This
week in class we had the opportunity to discuss assessment and ways to make
assessment meaningful for the students. Students often flip through the
assignment missing all the encouraging comments the teacher gave in order to
find the only important thing for them, the mark. As teachers we need to find
ways to help students improve and assess the students by giving them more than
just a letter grade or percentage.
The
following are three tips that I found the most helpful when thinking of ways to
assess students.
Tip
1: Focus on important concepts
This
tip considers two things in one. When providing assessment pieces teachers
should try and stay away from the miniscule details and really focus on the big
ideas of the unit. When focusing on the big ideas try to create assessments
that examine one idea at a time. Assessment pieces that focus on multiple ideas
will confuse students and can wear out the students when they are completing the
task. The second aspect of this tip is that when you are marking only look for
the big ideas and the successes of the student. If there is a majority of the
work that is filler allow the student the chance to redo it so that they are
able to meet the expectations
Tip
2: Grades are not the best policy
Grades
can cause anxiety in students especially if they feel pressured that they must receive
a high mark every chance they can. Instead of a teacher focusing on the grade
he/she should try to use comments that focus on the success of the student. If
comments and grades are used students will not improve their work. The students
will read the grade and bypass the comments not understanding the areas for
improvement or where they excelled.
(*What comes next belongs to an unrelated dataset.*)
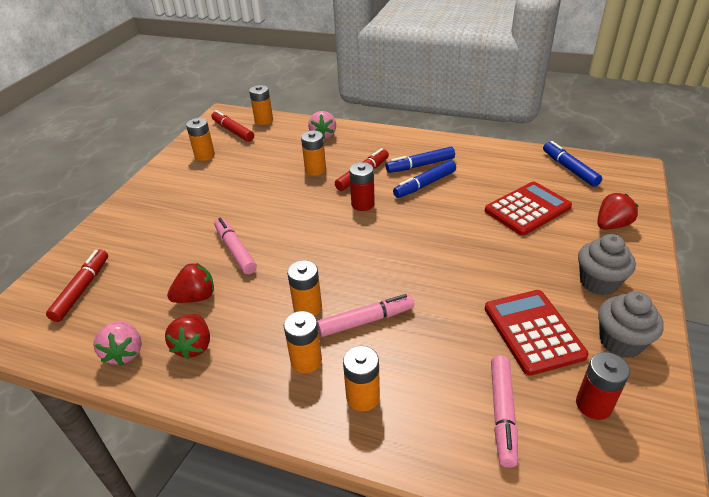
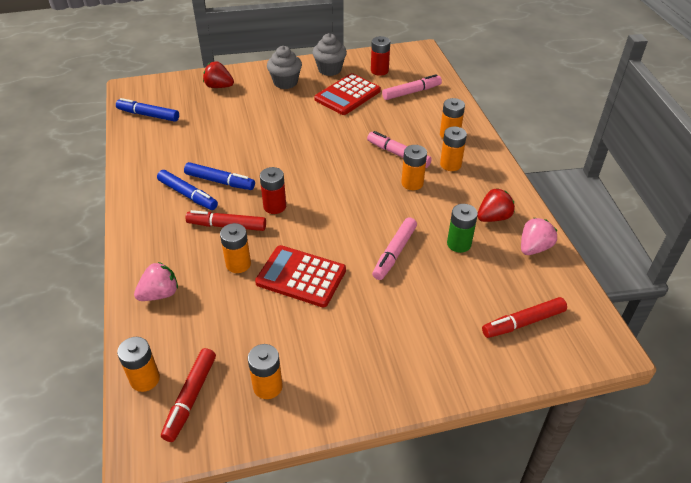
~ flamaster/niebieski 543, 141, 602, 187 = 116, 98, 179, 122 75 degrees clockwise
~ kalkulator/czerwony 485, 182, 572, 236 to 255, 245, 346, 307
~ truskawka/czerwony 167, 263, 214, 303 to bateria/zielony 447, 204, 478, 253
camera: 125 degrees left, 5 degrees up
As future teachers we should focus on
giving the students comments on their work unless giving a grade is absolutely necessary.
Tip
3: Don’t be like Mr. D
Friends
of teachers may think teaching is easy if they just watch Mr. D. Mr. D provides
teachers with an example of how not to mark papers or how to administer assessment
to students. The following two videos are examples of reasons as to why
students may feel anxiety around assessments. Teachers should strive help
students feel confident around assessment and give the students multiple
opportunities to succeed.
Assessment
practices should not be used to put fear into students. Teachers should not
feel a need to include pop quizzes, or unit tests weekly but look for the other
ways that they are able to assess students without the pressure of a test
setting. The growing success document has fundamental principles that as
teachers we should constantly be referring to. The most important of those
fundamental principles is that the teacher should support all students and
provide multiple, varied opportunities to demonstrate their learning. Assessment
is no longer about how well a student can score on a test and now examines the students’
progress of understanding as a whole.